Dr. Craig Spencer, the first Ebola patient in New York City, says his activities before he was hospitalized were widely reported and criticized, but little attention was paid to the science of disease transmission. (Richard Drew/Associated Press)
A doctor who contracted the deadly Ebola virus and rode the subway system and dined out before he developed symptoms said the media and politicians could have done a better job by educating people on the science of it instead of focusing on their fears.
"When we look back on this epidemic, I hope we'll recognize that fear caused our initial hesitance to respond — and caused us to respond poorly when we finally did," Dr. Craig Spencer wrote in an article published Wednesday in The New England Journal of Medicine.
Spencer, an emergency room physician, was diagnosed with Ebola on Oct. 23, days after returning from treating patients in Guinea with Doctors Without Borders. His was the first Ebola case in the largest U.S. city, spurring an effort to contain anxieties along with the virus. He was treated at a hospital, recovered and was released on Nov. 11.
News of Spencer's infection unnerved some New York residents, particularly after they learned that he rode the subway system, ate out and went bowling in the days before he developed a fever and tested positive.
Spencer said little attention was devoted to the fact the science of disease transmission and the experience of previous Ebola outbreaks suggested it was "nearly impossible for me to have transmitted the virus before I had a fever."
"Meanwhile, politicians, caught up in the election season, took advantage of the panic to try to appear presidential instead of supporting a sound, science-based public health response," he said.
After Spencer's diagnosis, New York Gov.

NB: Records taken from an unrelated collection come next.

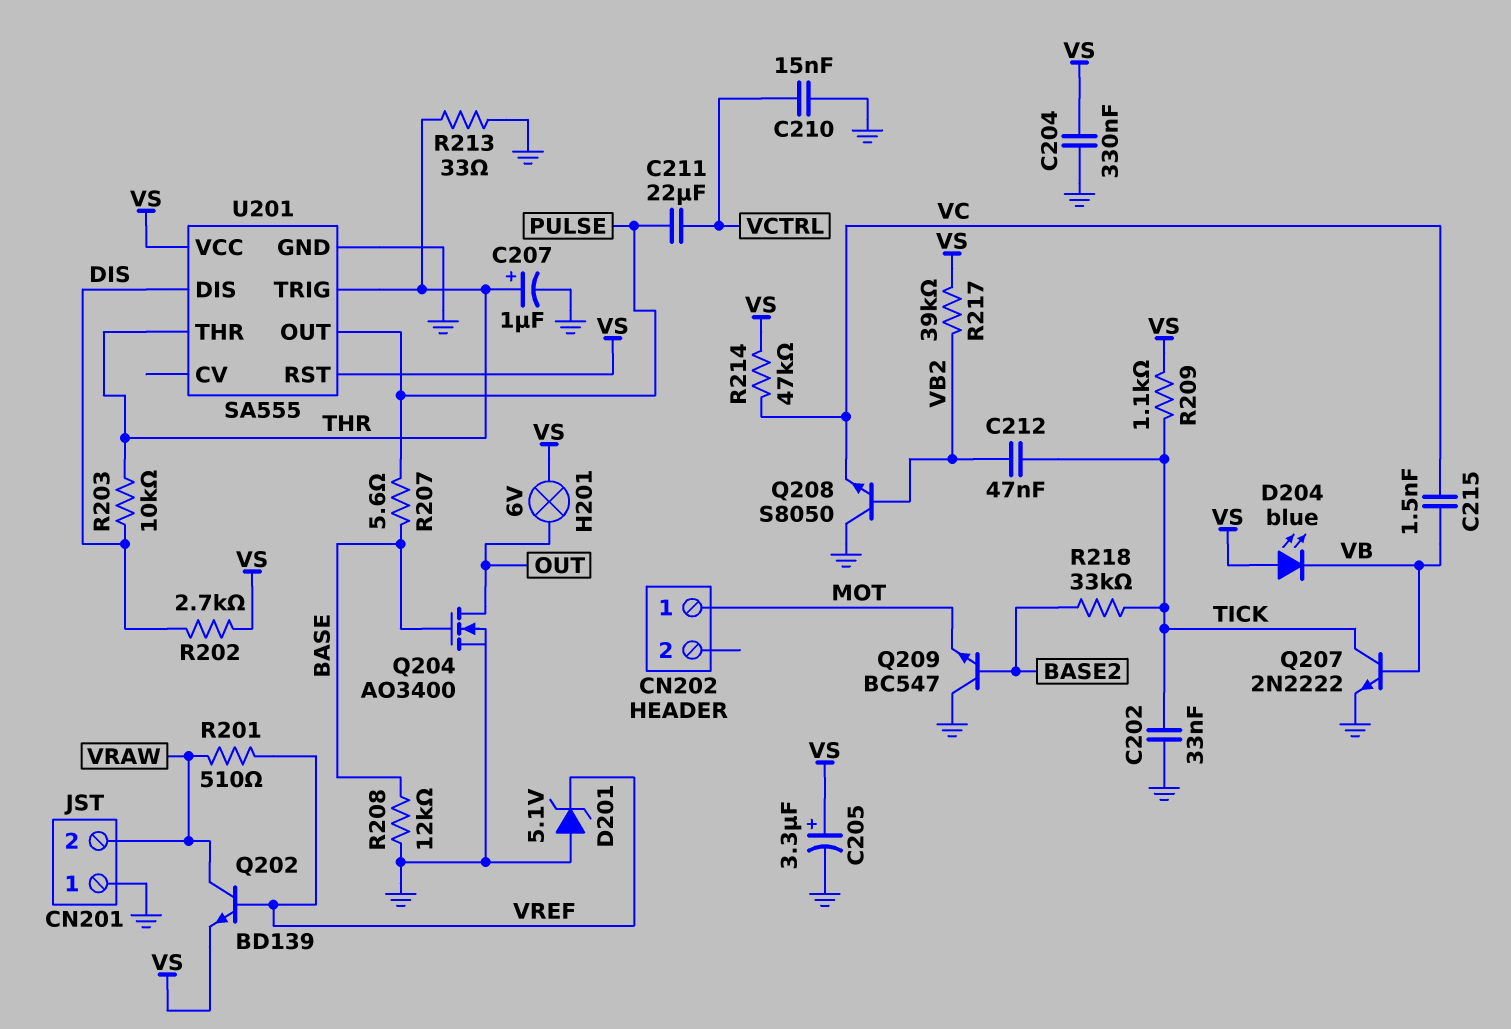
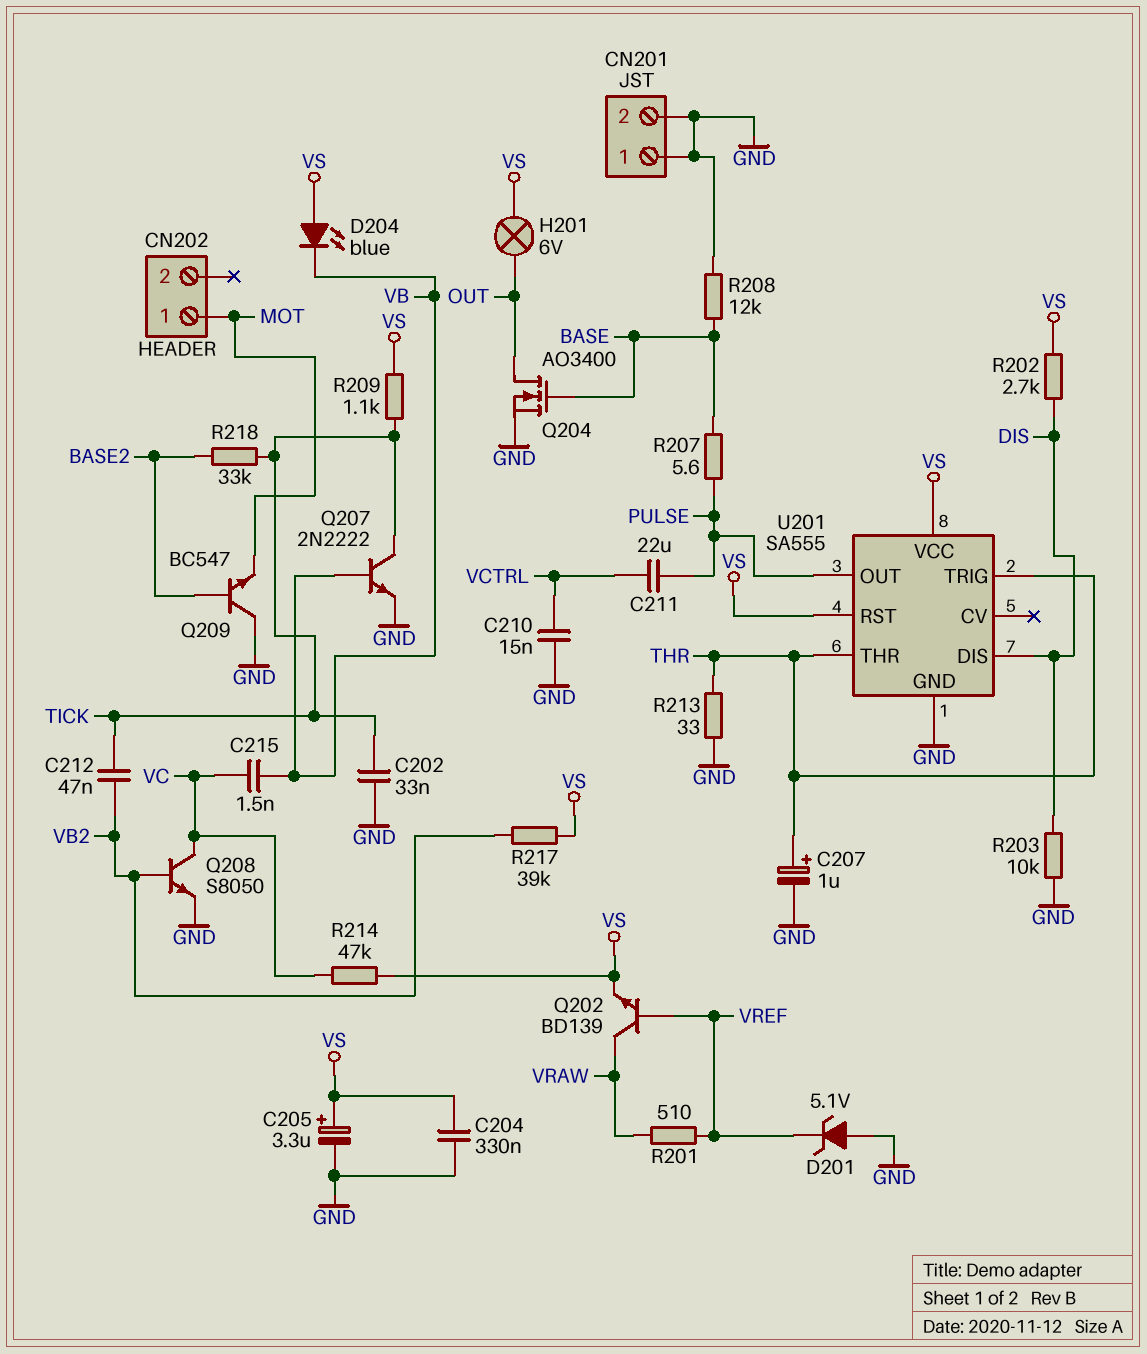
CN201 pin 2: VRAW -> GND
Q208: NPN S8050 (B VB2, C GND, E VC) -> NPN S8050 (B VB2, C VC, E GND)
R203: 10k (DIS, THR) -> 10k (DIS, GND)

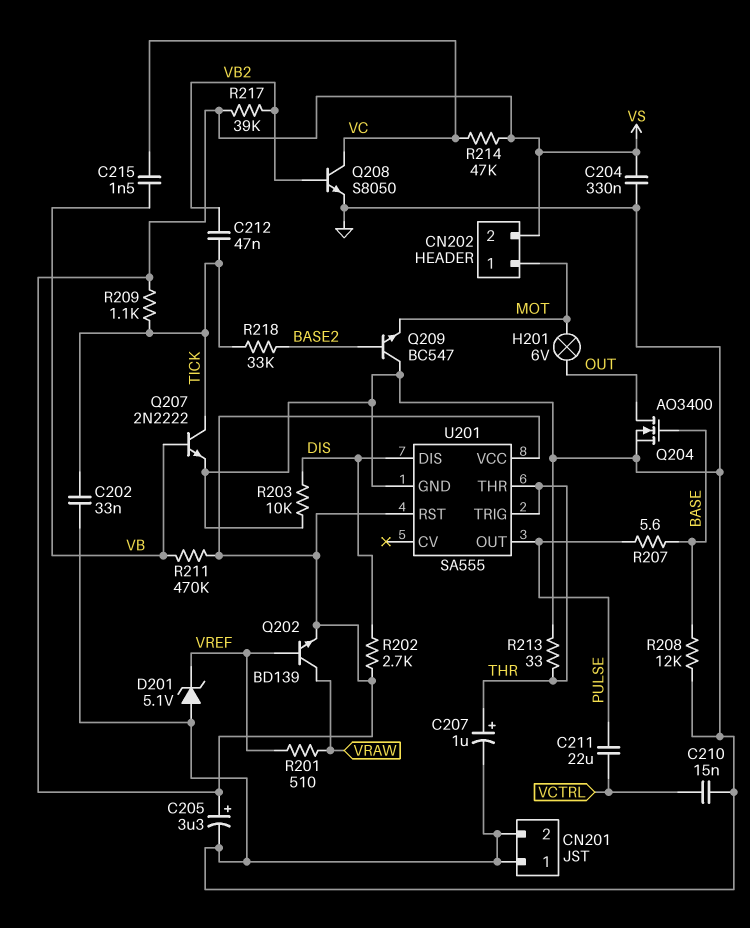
CN202 pin 2: none -> VS
D204: LED blue (A VS, K VB) -> none
H201: lamp 6V (OUT, VS) -> lamp 6V (MOT, OUT)
R211: none -> 470k (VB, VS)

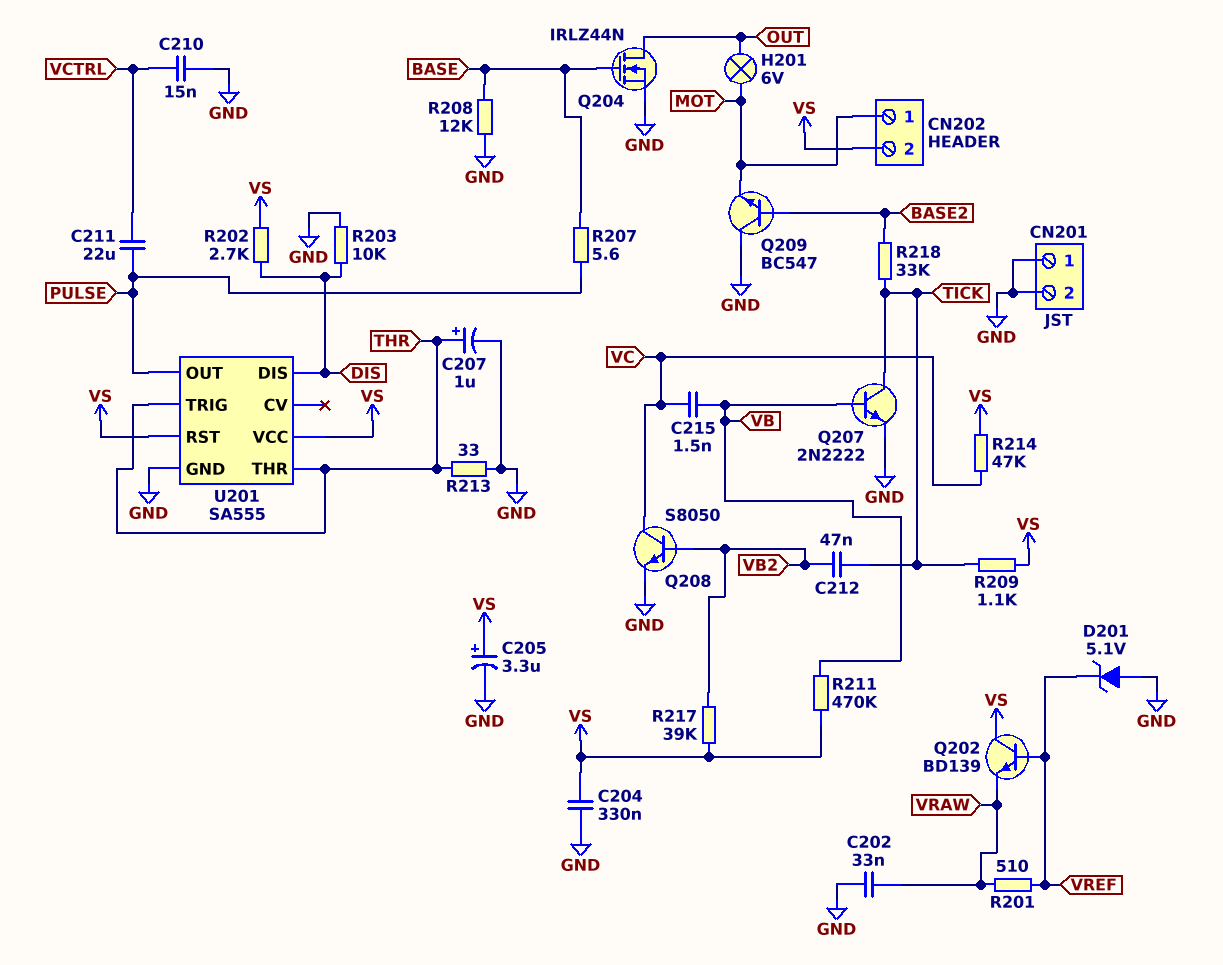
C202: 33nF (GND, TICK) -> 33nF (GND, VRAW)
Q202: NPN BD139 (B VREF, C VRAW, E VS) -> NPN BD139 (B VREF, C VS, E VRAW)
Q204: NMOS AO3400 (G BASE, D OUT, S GND) -> NMOS IRLZ44N (G BASE, D OUT, S GND)

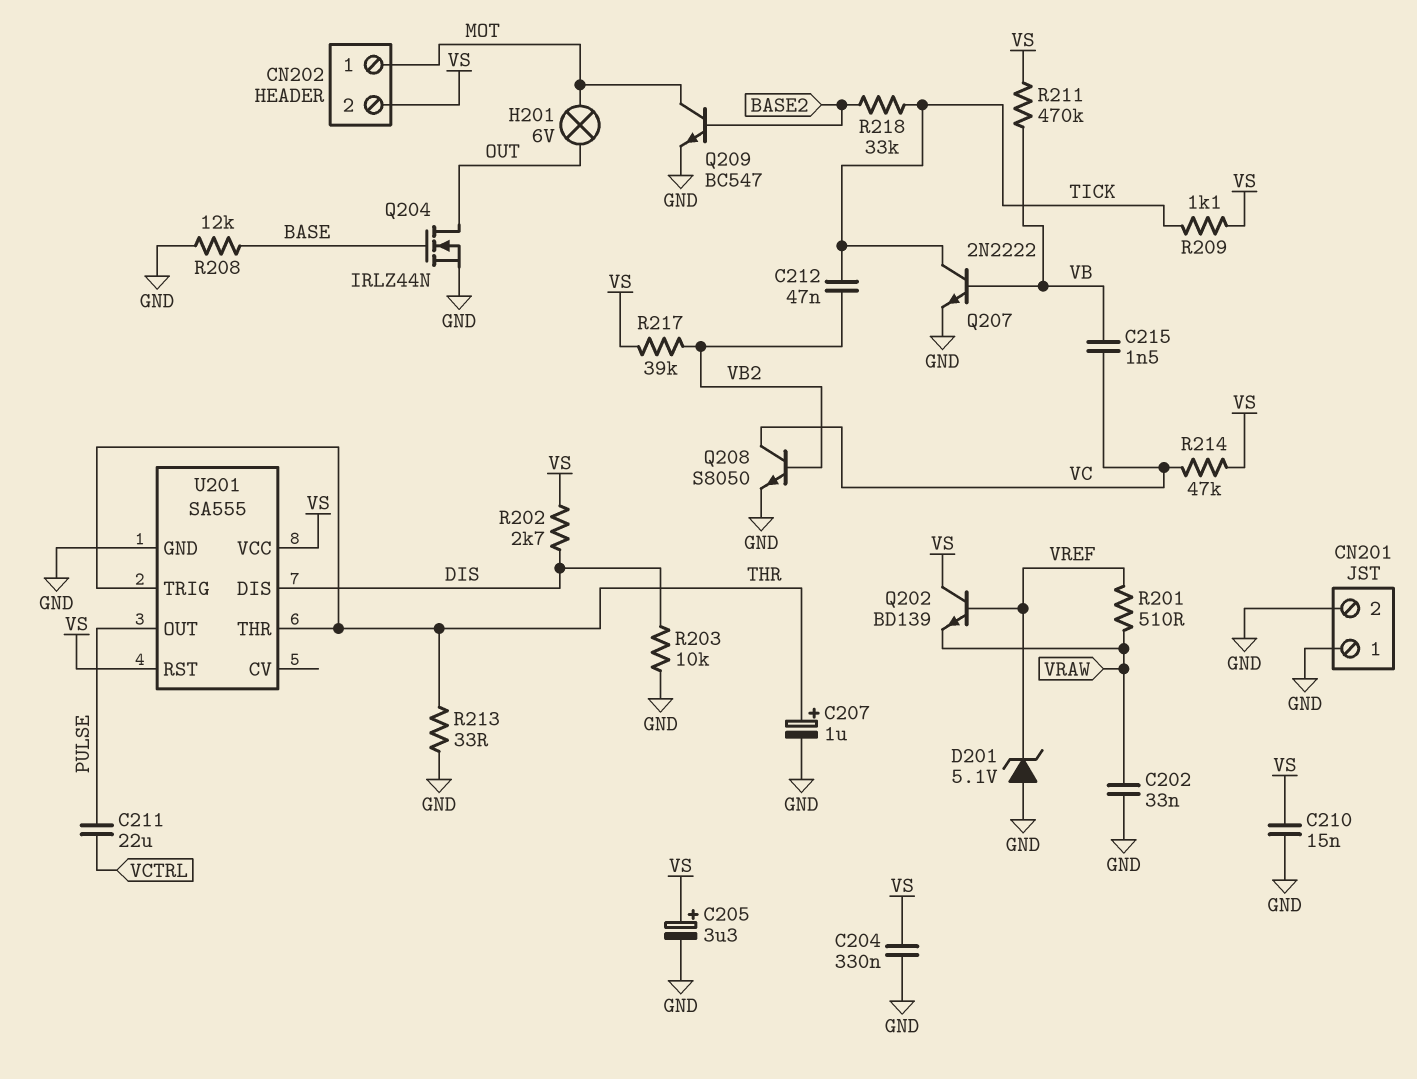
C210: 15nF (GND, VCTRL) -> 15nF (GND, VS)
Q209: NPN BC547 (B BASE2, C GND, E MOT) -> NPN BC547 (B BASE2, C MOT, E GND)
R207: 5.6 (BASE, PULSE) -> none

Andrew Cuomo and New Jersey Gov. Chris Christie announced mandatory 21-day quarantines for travellers who have come in close contact with Ebola, which has infected more than 14,000 people in West Africa and has killed more than 5,000.
Cuomo and Christie called federal health guidelines inadequate when they announced their quarantine plans.
But the governors, Spencer said, did not "sufficiently consider the unintended side-effects."
The threat of quarantine may cause sick people to defer seeking treatment or cause health care responders returning from affected countries to "alter their travel plans or misreport their exposure to avoid quarantine," said Spencer, whose treatment included a transfusion of blood plasma from another Ebola survivor.
"We all lose when we allow irrational fear, fueled in part by prime-time ratings and political expediency, to supersede pragmatic public health preparedness," Spencer wrote.